Et je dirais la même chose de l’idéal révolutionnaire. J’aurai aimé avoir un peu plus de temps pour détailler une question posée par Frédéric Vandenberghe, dans le petit livre qui vient de sortir, qui s’appelle Le convivialisme en dix questions. Et qui renvoie aussi aux questions évoquées par Thomas Coutrot hier : qu’est ce qui peut rendre le convivialisme désirable ? Qu’est ce qui ferait que des jeunes gens puissent se mobiliser pour le convivialisme davantage que pour Toni Negri par exemple, ou pour des révolutions violentes ? Vaste question.

En un mot, je crois que si on détaillait à quel point le convivialisme peut déboucher sur une société effectivement plus harmonieuse et plus juste que les sociétés passées, moins exaltante peut-être que les grandioses idéaux communistes ou anarchistes, par exemple, mais effectivement réalisable, et prémunie contre les risques de dégénérescence totalitaire, étatiste, nihiliste ou mercantile, alors, oui, le convivialisme apparaîtrait infiniment désirable, digne de tous les combats. Mais il faudrait un peu plus de temps pour le montrer. Et nous avons encore beaucoup de travail à faire, tous ensemble, pour rendre cet idéal convivialiste plus concret et plus visible.

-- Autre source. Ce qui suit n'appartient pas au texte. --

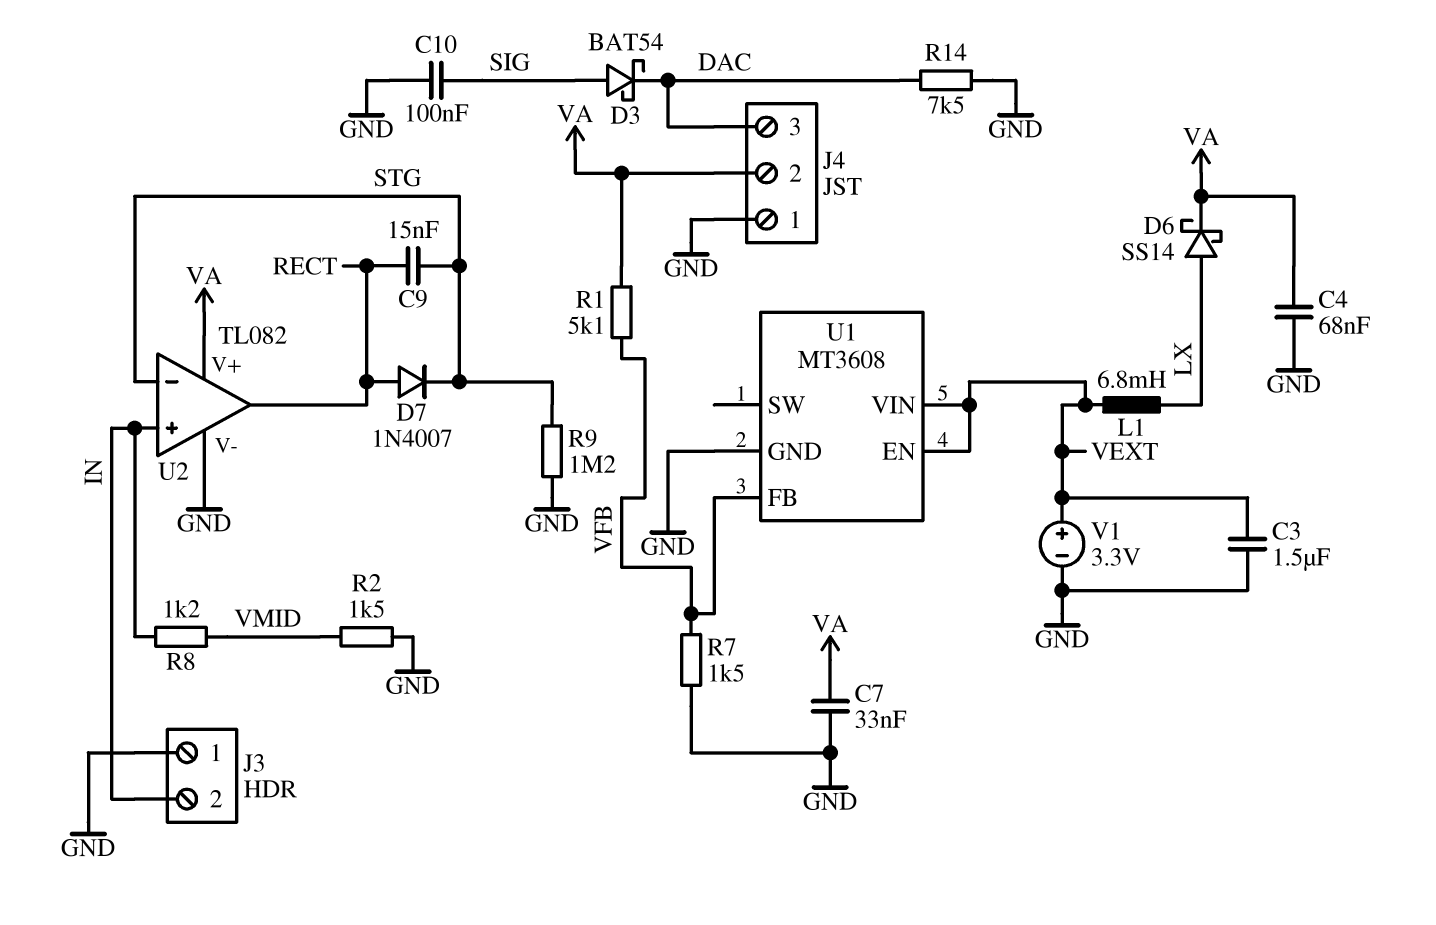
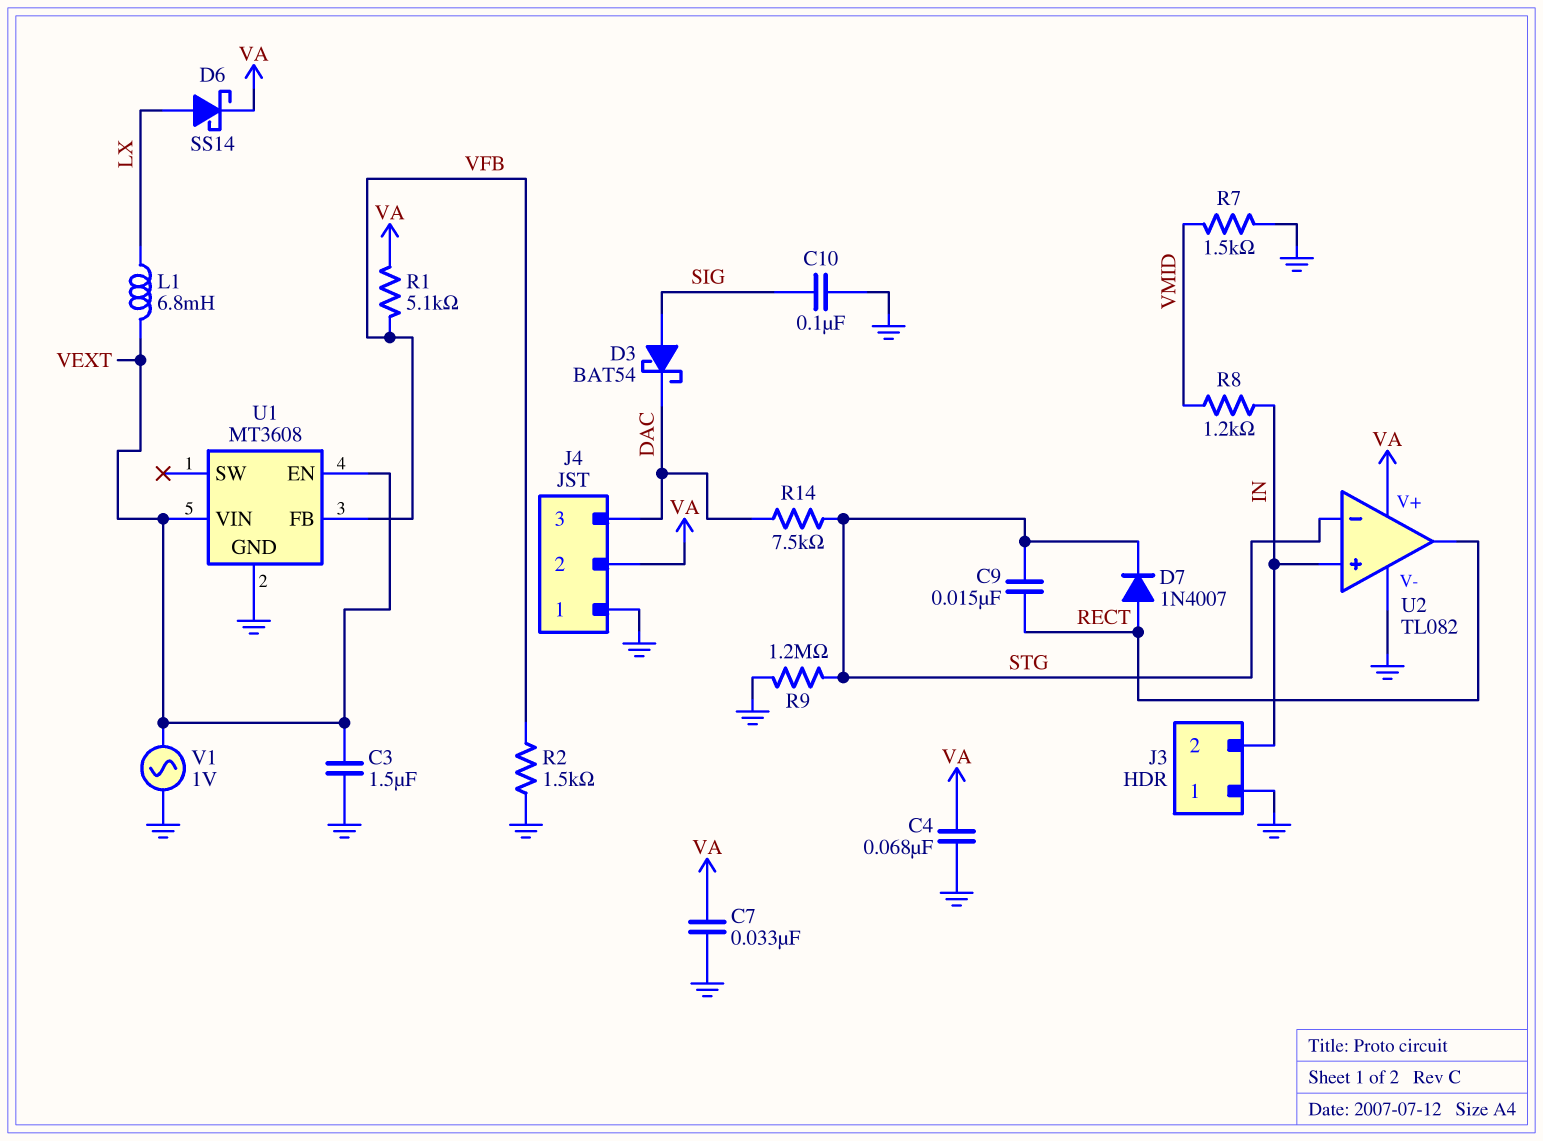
R2: 1.5k (GND, VMID) -> 1.5k (GND, VFB)
R7: 1.5k (GND, VFB) -> 1.5k (GND, VMID)
R14: 7.5k (DAC, GND) -> 7.5k (DAC, STG)
V1: 3.3V (plus VEXT, minus GND) -> AC 1V (GND, VEXT)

Je vous remercie de votre attention.

NOTES

[1La gauche est à tout moment plus favorable que la droite à l’égalité. Mais égalité de quoi ? Entre qui ? Egalité des individus, des groupes, des pays, des cultures, des Etats, des religions, des sexualités ? La question est assez simple si on parle d’égalité de revenu ou de patrimoine. Beaucoup moins si on veut parler d’une égalité de reconnaissance. Mais, même pour en rester au revenu, tout dépend du niveau de différenciation souhaité. 1 à 5, à 100, à 1000 ? Il faut je crois poser la question à partir du constat suivant : la richesse est accaparé désormais par les 1% ou un pour mille les plus riches et c’est la survie de la planète et d’une certaine humanité qui est en question, et menacée, entre autres mais notamment, par l’explosion des inégalités. Nous ne parviendrons pas à mobiliser planétairement si nous restons dans le cadre de l’opposition droite/gauche classique. Il faut sensibiliser et mobiliser les 90 ou 99%, et pour cela faire alliance avec les religions. Ce n’est pas impossible avec le pape actuel, par exemple, mais il serait hasardeux de le considérer comme de gauche. Voyons aussi le discrédit de la gauche au Brésil. La référence à la gauche ne suffit pas à donner une consistance morale suffisante. Concluons donc que les problèmes les plus cruciaux aujourd’hui ne se posent plus dans le cadre de l’opposition droite/gauche classique. Il faut donc en finir avec les surenchères gauchistes - « Plus à gauche que moi, tu meurs » -, pour aller à l’essentiel. L’opposition droite/gauche sert encore à organiser la politique mais celle-ci est de plus en plus coupée du politique.

[2. Dans La Science de la logique (t.1, Livre 1, section 1, chapitre 1) Hegel explique que Aufheben a en allemand un double sens : il signifie à la fois conserver (bewahren) ou garder (erhalten) et en même temps s’arrêter (aufhören lassen), mettre fin (ein Ende machen). Une traduction courante est : « dépasser en conservant ». On pourrait dire aussi parachever. Parachever pour aller au-delà tout en conservant.